Los reporteros fueron admitidos, pero el reportaje que publicaron, después de
regresar a su país, fue muy negativo. En la siguiente4 reunión de gobierno,
como era de esperar, llovieron las críticas sobre el ministro en cuestión,
hasta que el primer ministro puso término a la discusión, diciendo que había sido él quien autorizó la
investigación periodística. Pudo haber guardado un cómodo y cobarde silencio,
dejando arder al ministro, sin embargo tuvo la dignidad de asumir que era su
responsabilidad política y moral por el acto del ministro, una vez que él le
hubiera dado su permiso.
Si alguien mintió, debe tener el coraje de reconocerlo y
asumir las consecuencias obvias. Si es grave faltar a la verdad, grave es
también ser cómplice de la mentira: si alguien le dio cobertura política debe
también aceptar la inherente responsabilidad, en nombre de la verdad y de la dignidad
del Estado. El principal ‘interés nacional’ es la verdad: ningún interés
económico, partidista o personal puede legitimar ‘esquemas’ contrarios a la ley
y los más elementales principios éticos de la gobernación.

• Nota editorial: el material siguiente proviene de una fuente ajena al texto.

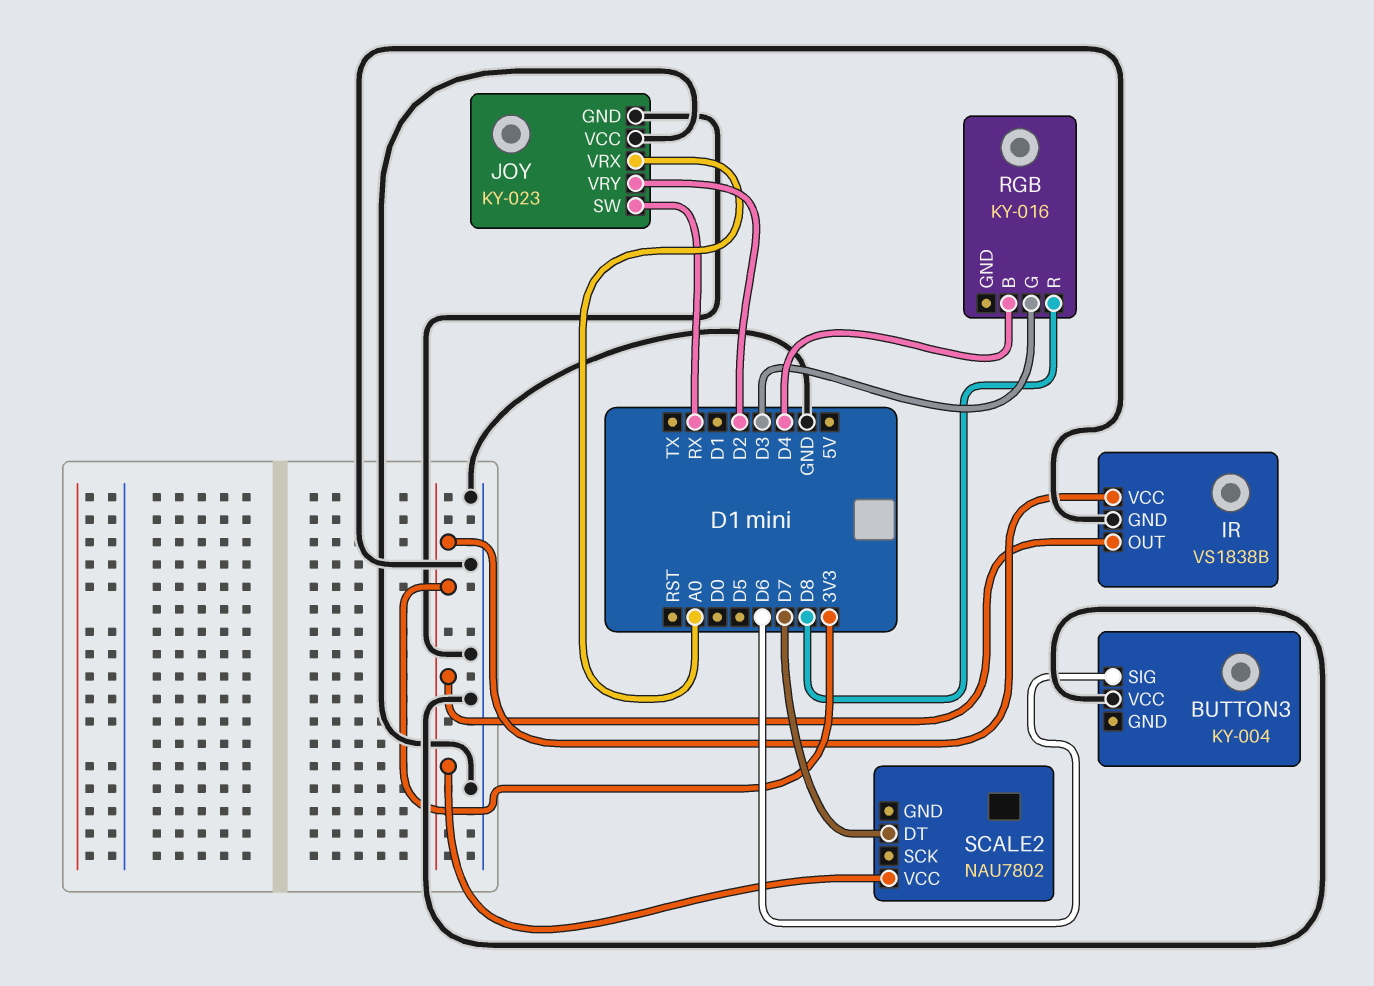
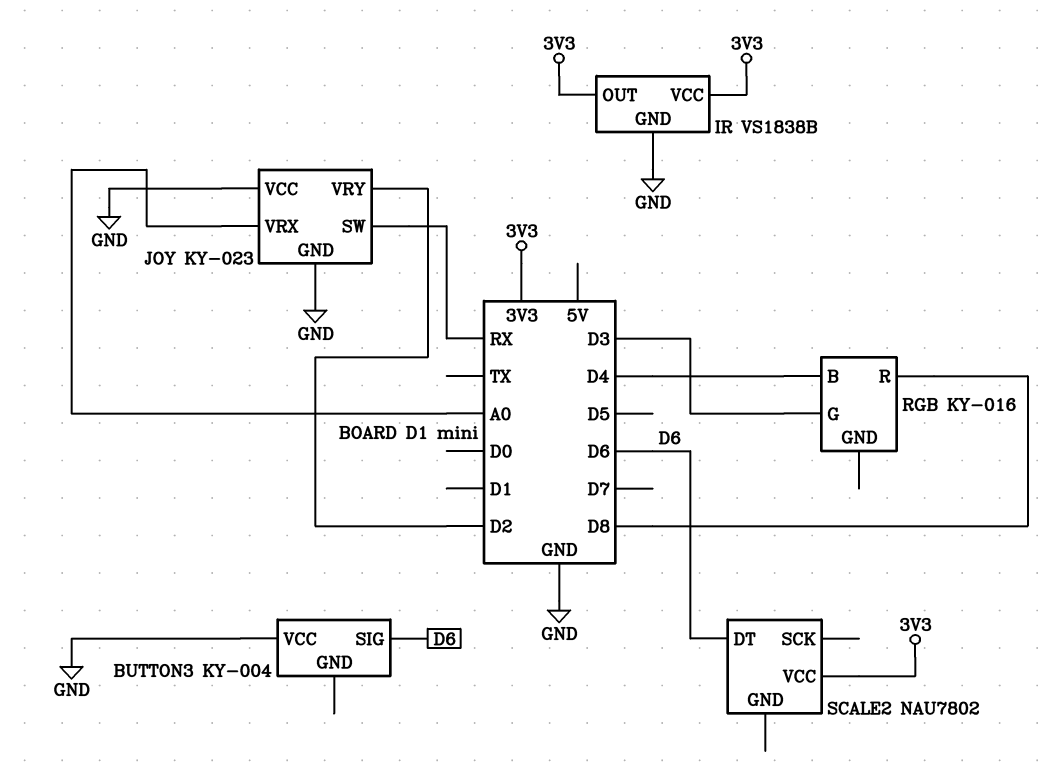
SCALE2 pin DT: D7 -> D6

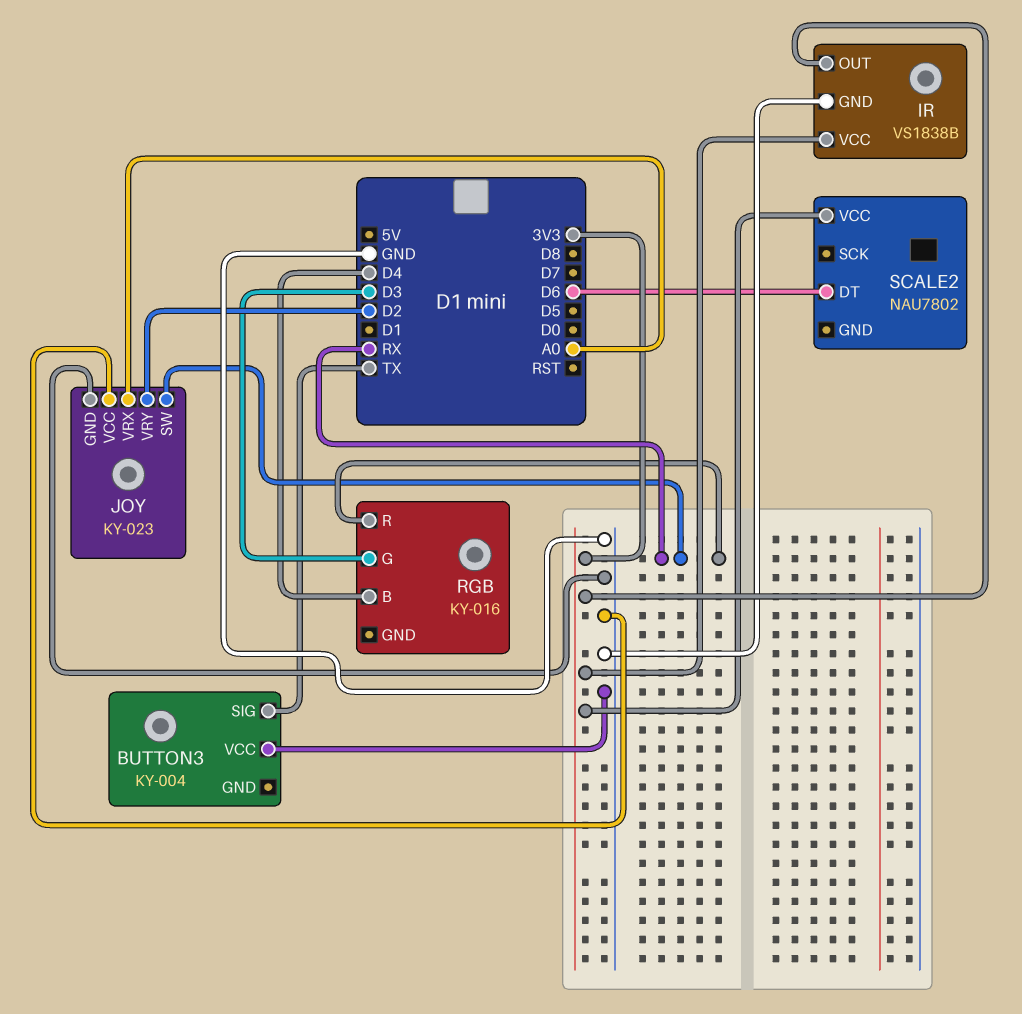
BUTTON3 pin SIG: D6 -> TX
RGB pin R: D8 -> RX

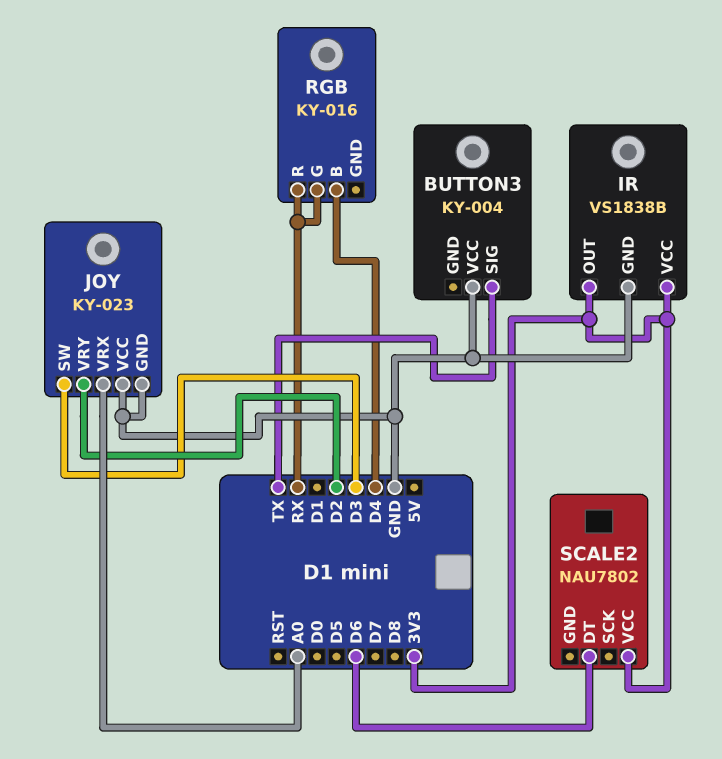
JOY pin SW: RX -> D3
RGB pin G: D3 -> RX

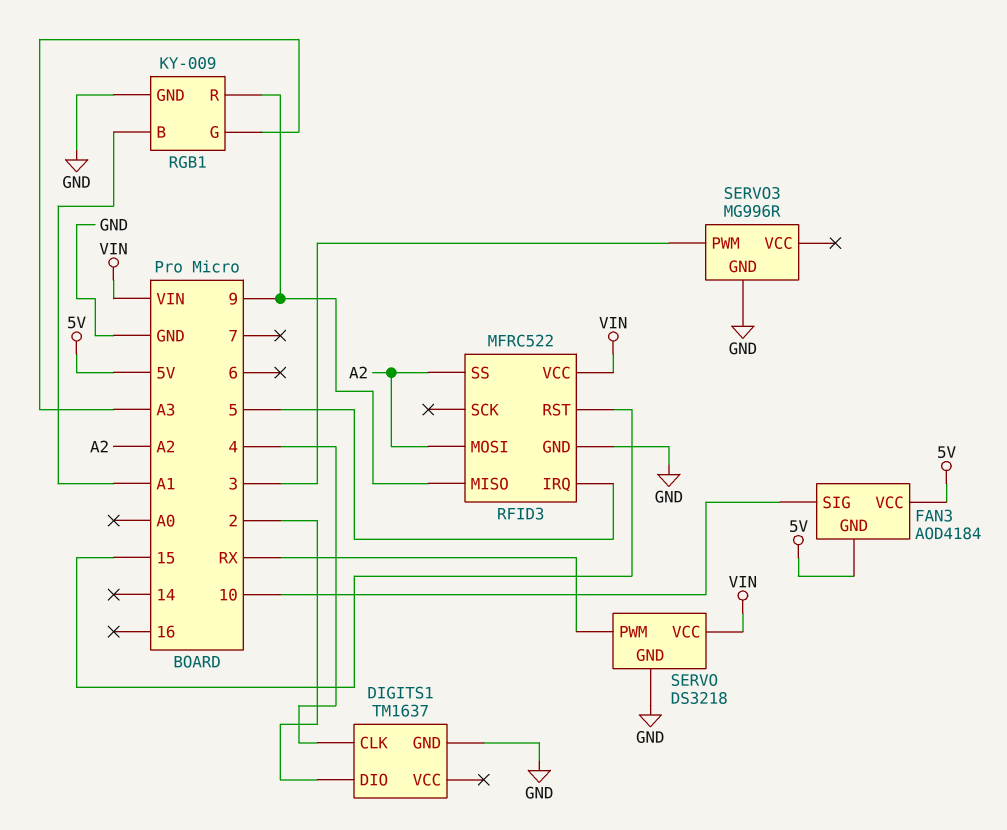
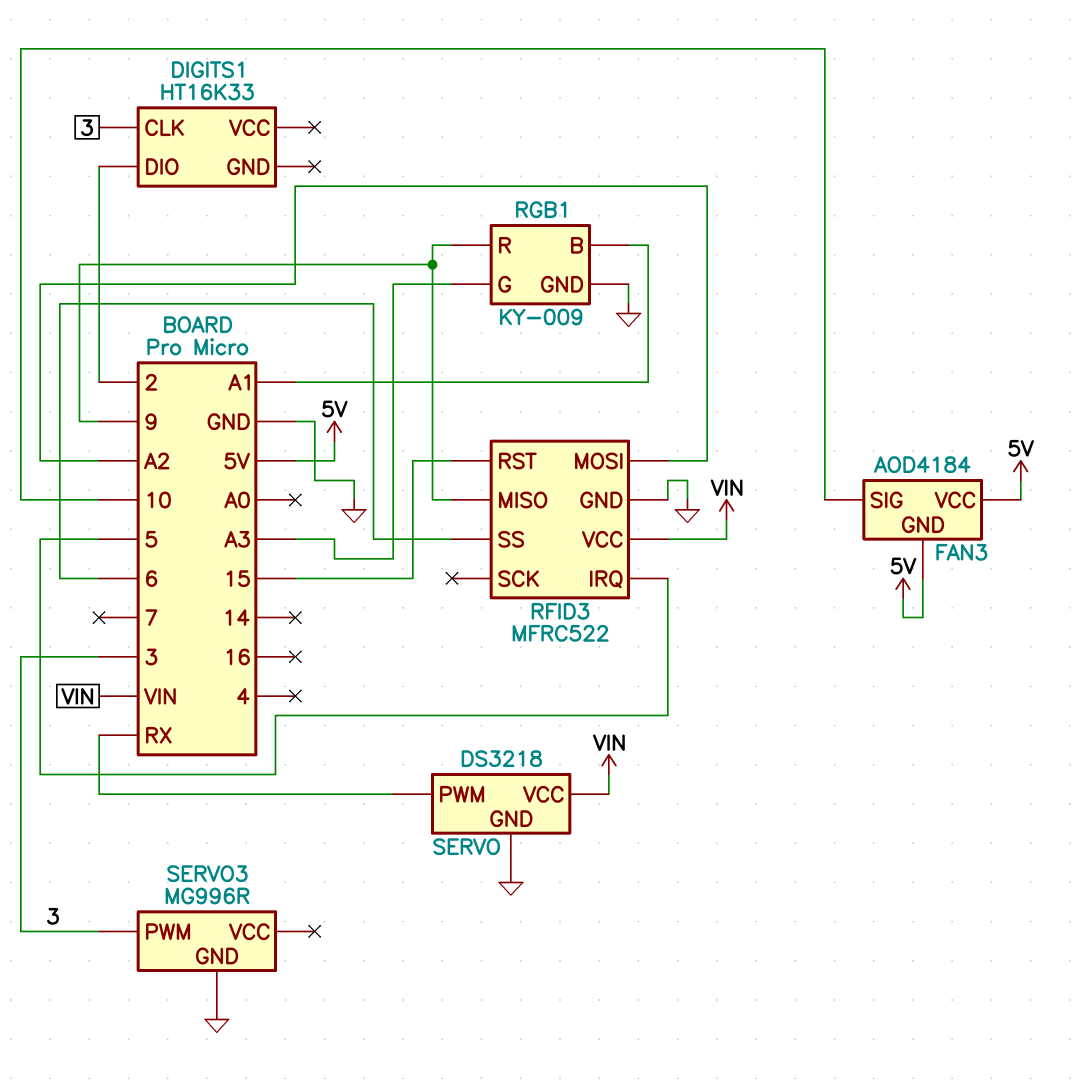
DIGITS1: TM1637 -> HT16K33
DIGITS1 pin CLK: 4 -> 3
DIGITS1 pin GND: GND -> none
RFID3 pin SS: A2 -> 6

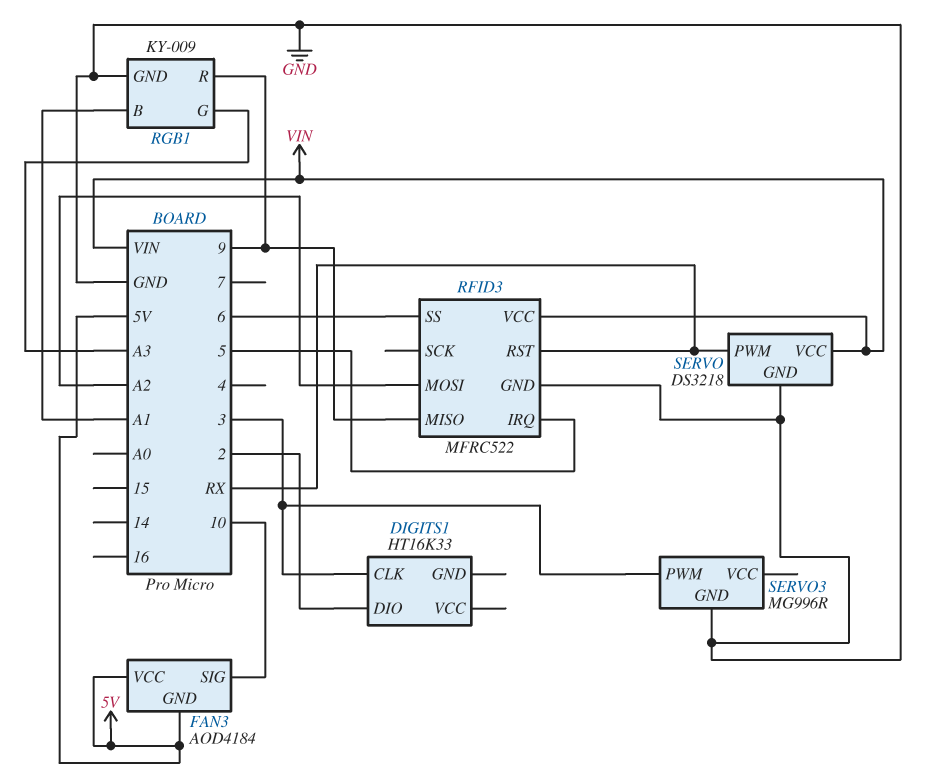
RFID3 pin RST: 15 -> RX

En la vida, hay señores... y chicos expertos. En la
política, hay estadistas... y los otros.
PS. Un periodista del
DN, en artículo de opinión, se rebeló recientemente contra la presencia de
padre en comisiones de ética de los hospitales y en la prensa, como
comentadores de temas de su especialidad, como es el caso de la presente
crónica. Más desproporcionado es, con todo, que periodistas, sin especial
formación en cuestiones éticas, opinen sobre asuntos que no son de su
conocimiento. De un periodista general, o sea no especializado en temas de
religión y moral, se esperan artículos de
información, porque los de opinión deben ser de la exclusiva competencia de
quien ha recibido una formación específica sobre la materia correspondiente.